中級職から上級職へとランクを上げることができる。
例外的に上級職から中級職などのいわゆるランクダウンも可能だというが───やったものの話は聞いたことがない。
当然ながら上級職のほうがあらゆる面で優れているので、普通は誰しもランクアップを目指す。

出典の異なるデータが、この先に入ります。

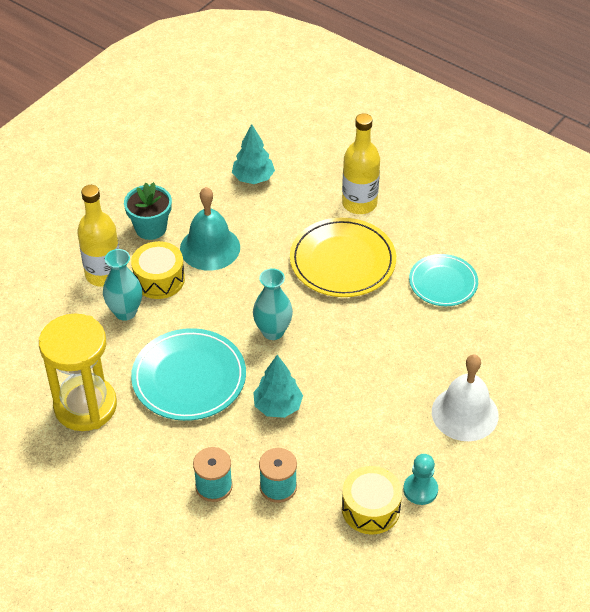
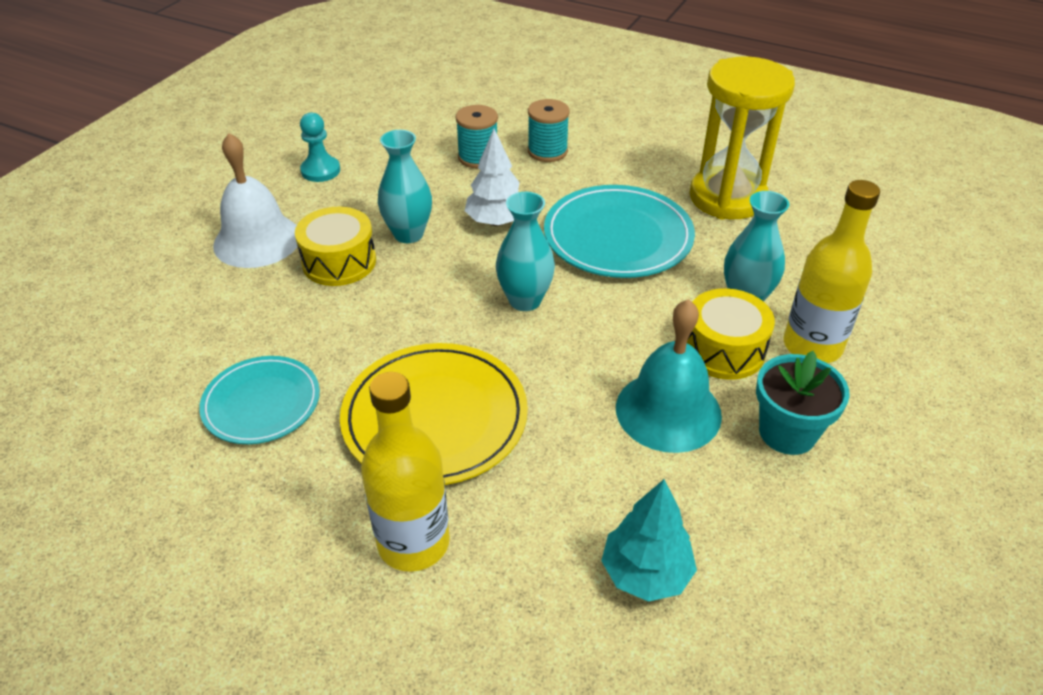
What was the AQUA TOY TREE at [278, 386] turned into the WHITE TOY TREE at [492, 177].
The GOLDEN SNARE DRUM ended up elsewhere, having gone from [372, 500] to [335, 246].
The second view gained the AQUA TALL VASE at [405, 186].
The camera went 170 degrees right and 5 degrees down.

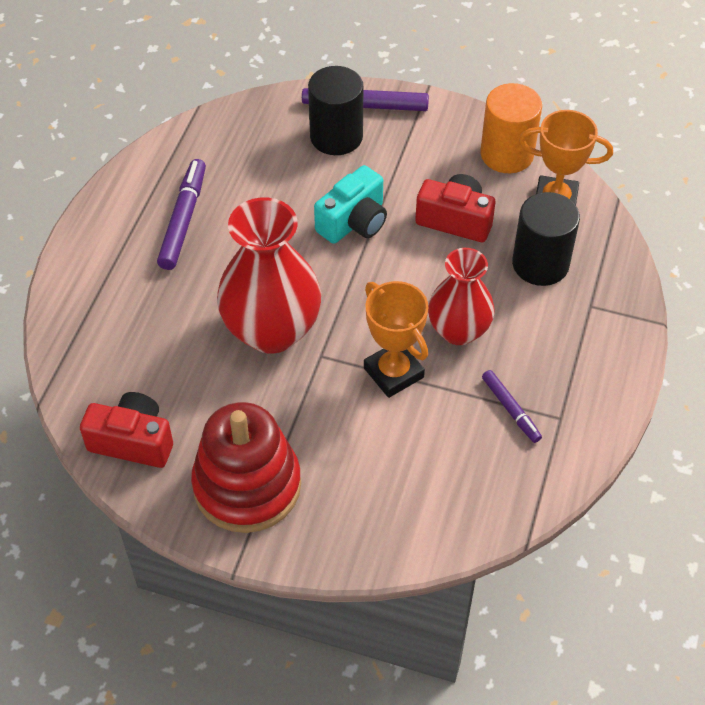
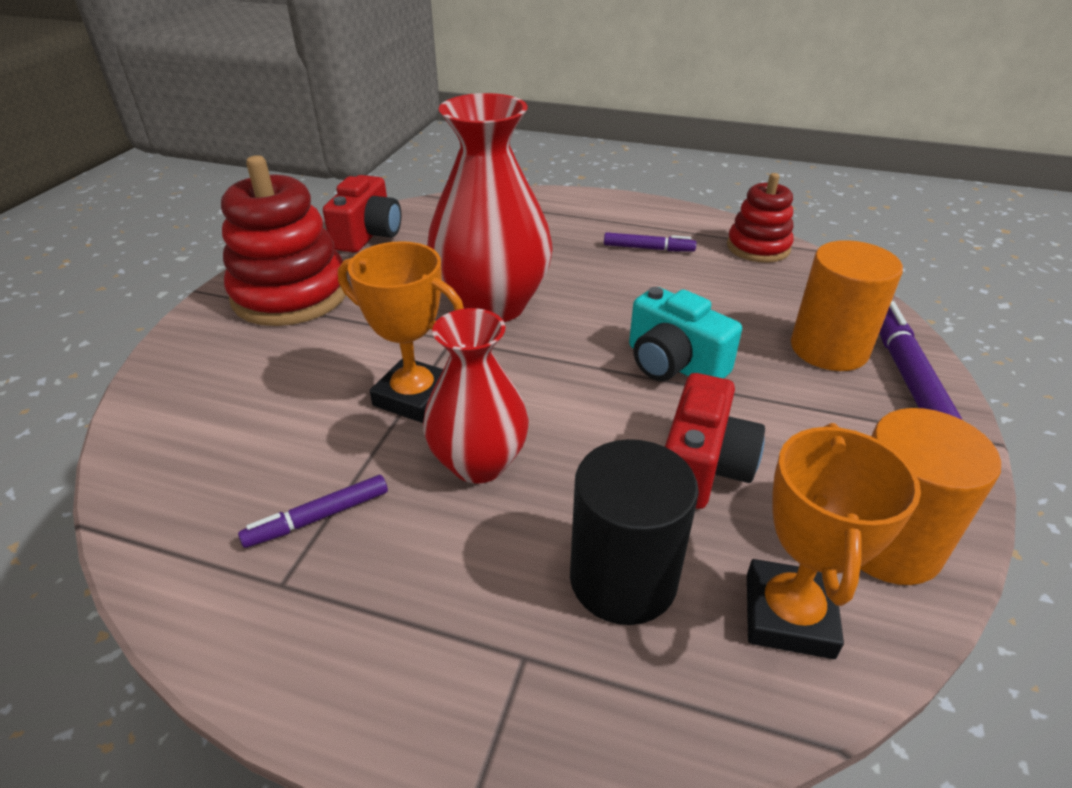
The size of the VIOLET FELT PEN at [181, 214] changed by a factor of 0.61.
What was the BLACK SOLID CYLINDER at [335, 110] turned into the ORANGE SOLID CYLINDER at [847, 305].
The ORANGE PRIZE CUP at [396, 339] ended up facing another way, 60 degrees clockwise from before.
The second view gained the CRIMSON STACKING RINGS at [760, 218].
The camera went 90 degrees right and 15 degrees down.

しかしながら、簡単に職業レベルというものは向上しない。
未だにその辺のメカニズムは解明されておらず、バズゥなどは中級職の期間は長いと言えば長いのだが、ある時期を以て一気にレベルは向上し、職業レベルMAXに到達した。
一方で同じように、中級職の『漁師』アジこと───オヤッサンなどは、まだ職業レベルMAXには達しておらず、それどころか程遠いという。
あれほど、海に熟知し腕が立ってもだ。
ただ、バズゥにはなんとなく、レベル向上の原因はつかめている。
おそらくではあるが、レベル向上に必要なのは、新たな刺激なのではないかと思っている。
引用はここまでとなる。